• * niggle'ın yaprakları. 1938 (ya da 1939 yada ikisinde birden) yılında yazılmış ve 1945 yılında ilk kez dublin review’da yayınlanmış bir j.r.r. tolkien hikayesi. niggle (kahramanın adı için niggle kelimesinin seçimi bile başlıbaşına hikayedir) adında iyi kalpli bir ressamın, yaptığı büyük bir resmin etrafında döner konu. bir gün ise tüm işlerini bırakıp yolculuğa çıkması gerekir. bi bilbo baggins hissiyatı var yani.

    eserin önemi tolkien'in diğer eserlerinin altında yatan felsefeyi ortaya koymasıdır. tolkien'in hayatının ve eserlerinin yaratıcılık sürecinin bi alegorisidir. kendi tanımıyla, zorlanmadan, acı çekmeden, canı çıkmadan yazdığı tek hikayedir. bi sabah kafasında olduğu gibi kurulmuş hikayeyle uyandığını ve bi kaç saatte yazıverdiğini söylemişliği var üstadın bu hikayeyi.

    hikaye kısaca şöyle:

    söylediğimiz gibi, niggle tamamen kendini tatmin etmek amaçlı resim yapan bi ressam, ve içinde bulunduğu toplum da sanata pek iyi gözle bakmıyor. kocaman bi ağaç yapası var bu ressamın. tek bi yaprakla başlayıp tüm ağacı o yaprağın etrafında oluşturmak gibi yaklaşım sergiliyor. her bir yaprağı tam detayıyla çizme hevesinde. sonrasında ağaca konmuş kuşlardı, dallardı falan derken, ağaç resmi tüm vaktini almaya başlıyor. ama yine de hasta bi karısı olan ve kendisi de sakat bi bahçıvan olan komşusu parish'e yardım etmek için resmine ayıracağı vakitten vazgeçtiği de oluyor. yardım edeyim derken hastalığa kendisi de yakalanıyor. hiç de hazır olmadığı bi yolculuğa çıkması gerekiyor. olaylar (ve tabii felsefe) gelişiyor.

    şimdi efenim, her ne kadar üstadımız alegoriye fena halde karşı olduğunu iddia etse de hikaye gayet alegorik, gayet sembolik. tolkien'ın bizzat kendisi niggle'dır kanaatimce. tolkien'in yazıları hususunda kompulsif olduğu biliniyor. yazdıklarını ne kadar çok editlediği, mükemmeliyetçiliği, oluşturduğu dillerdeki detaycılığı, niggle gibi kendisinin de kendi ağacının (muhtemelen middle earth) her türlü detayında kaybolduğu düşünülürse benzerlik daha açık görülebilir. onun da middle earth aleminden uzaklaşmasına neden olan bi dünya sorumluluğu, işi gücü, bi gerçek dünya yükü vardı hem. zaten içinde alegorik bişey aramadan da hikaye gayet sürükleyici.

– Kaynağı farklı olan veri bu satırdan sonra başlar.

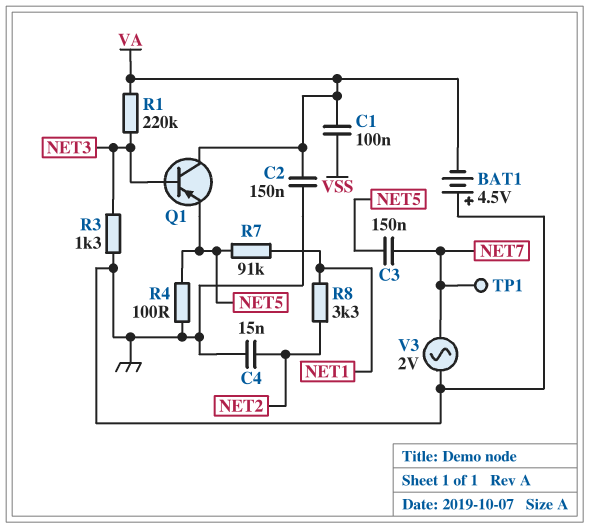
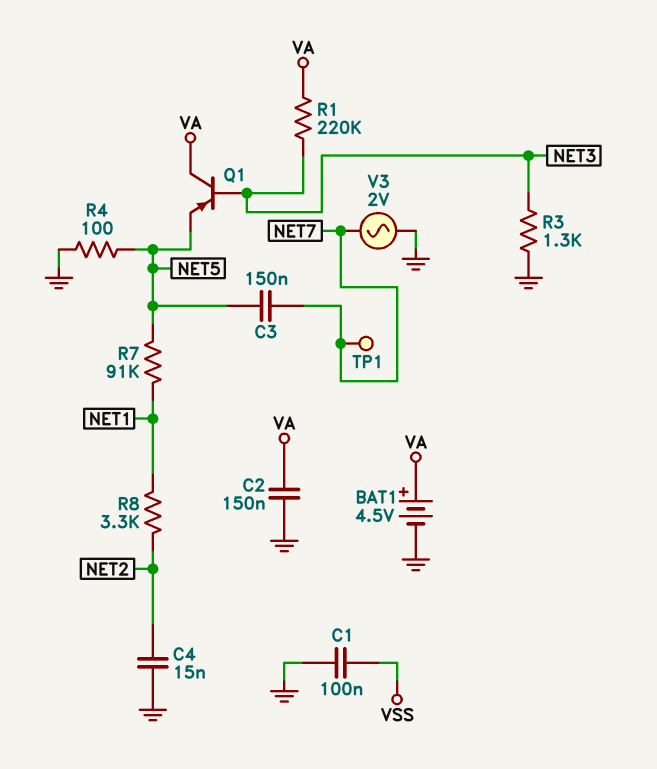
BAT1: 4.5V (plus GND, minus VA) -> 4.5V (plus VA, minus GND)
C1: 100nF (VA, VSS) -> 100nF (GND, VSS)

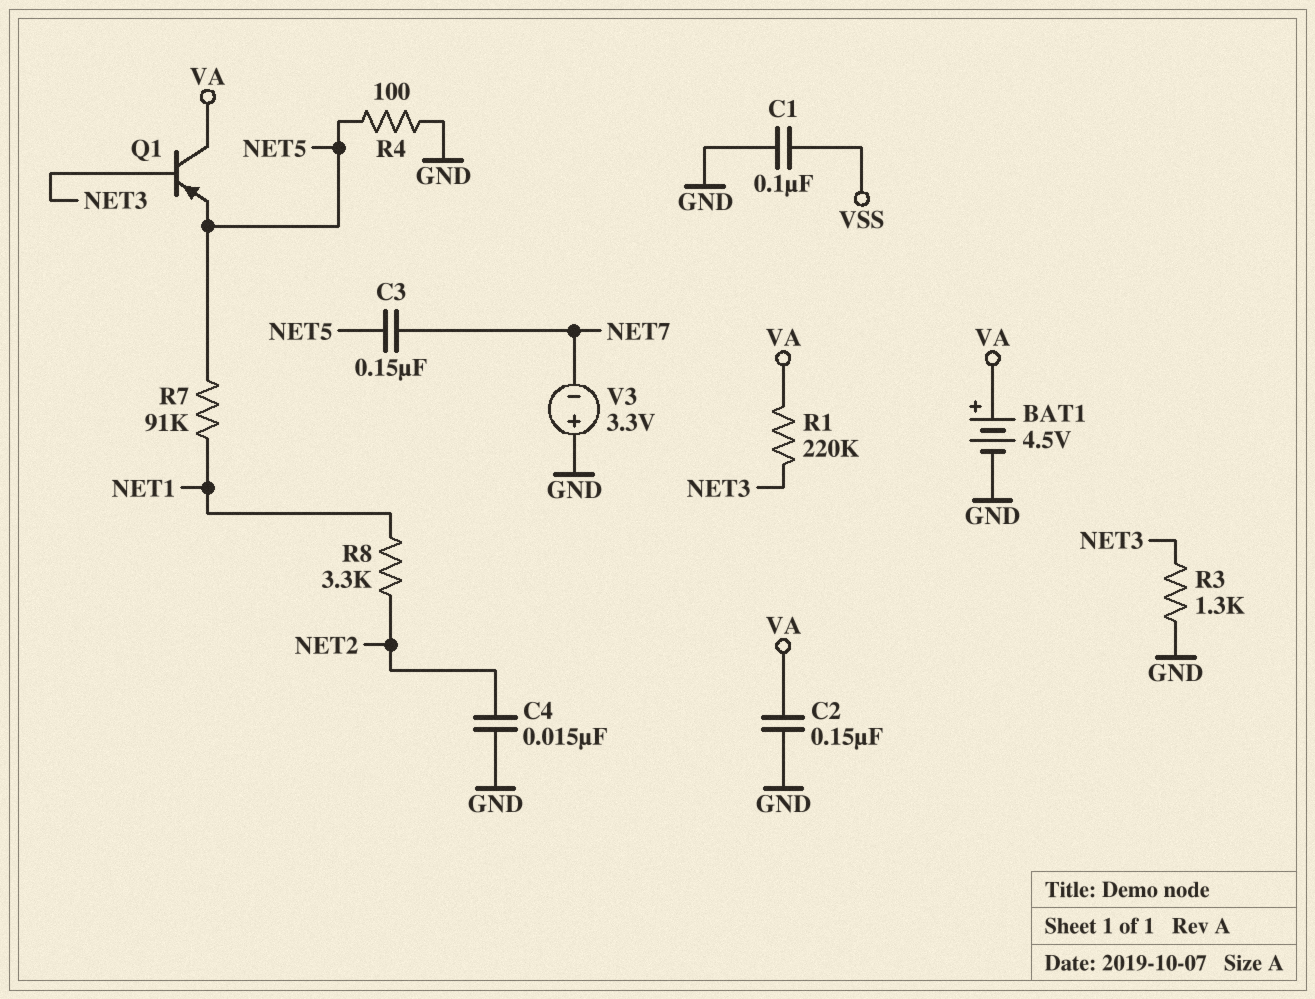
TP1: test point (NET7) -> none
V3: AC 2V (GND, NET7) -> 3.3V (plus GND, minus NET7)

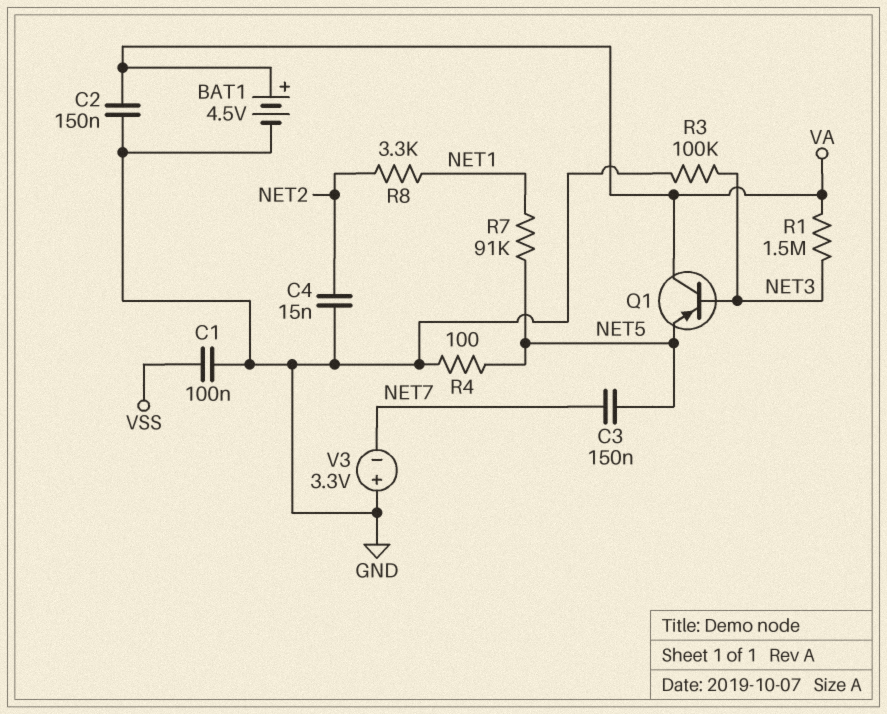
R1: 220k (NET3, VA) -> 1.5M (NET3, VA)
R3: 1.3k (GND, NET3) -> 100k (GND, NET3)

    dini bi bakış açısıyla, hikayedeki alegorinin hayat, ölüm, cennet ve cehennem anlattığı düşünülebilir. böyle bakılırsa, niggle'ın kaçınılmaz olan ama hazır olamadığı yolculuğunun, insanların genelde hazır olmadığı ölümü simgelediği, sonrasında başında geçenlerin de cennet ve cehennemi anlattığı söylenebilir. ya da asıl yaratıcının tanrı olduğu, onun dışında yaratma gayretine girenlerin ancak iyi ya da kötü yansımalar üretebildiği şeklinde yorumlanabilir. orkların, elflerin kötü bi yansıması olması gibi. eserlerin kalıcılığının da ölümden sonra bi hayatın varlığını vurgulamak amaçlı olduğu da söylenebilir.

    yok dini açıdan bakmam, ama otobiyografik olarak bakalım derseniz, hayatını okurken şahsımın da çok sık düşünmüş olduğu gibi, niggle bizzat tolkien'in kendisidir.

    masallar adlı kitapta niggle'ın yaprakları adıyla mevcuttur, zevkle okunabilen, nefis bi hikayedir. yorumlamak şahsa aittir gayet tabii ki. okuyunuz derim yine de.
  • niggle'ın detaycılığıyla mı, hayalleriyle mi yarattığını fark edemediği dünyanın hikayesi.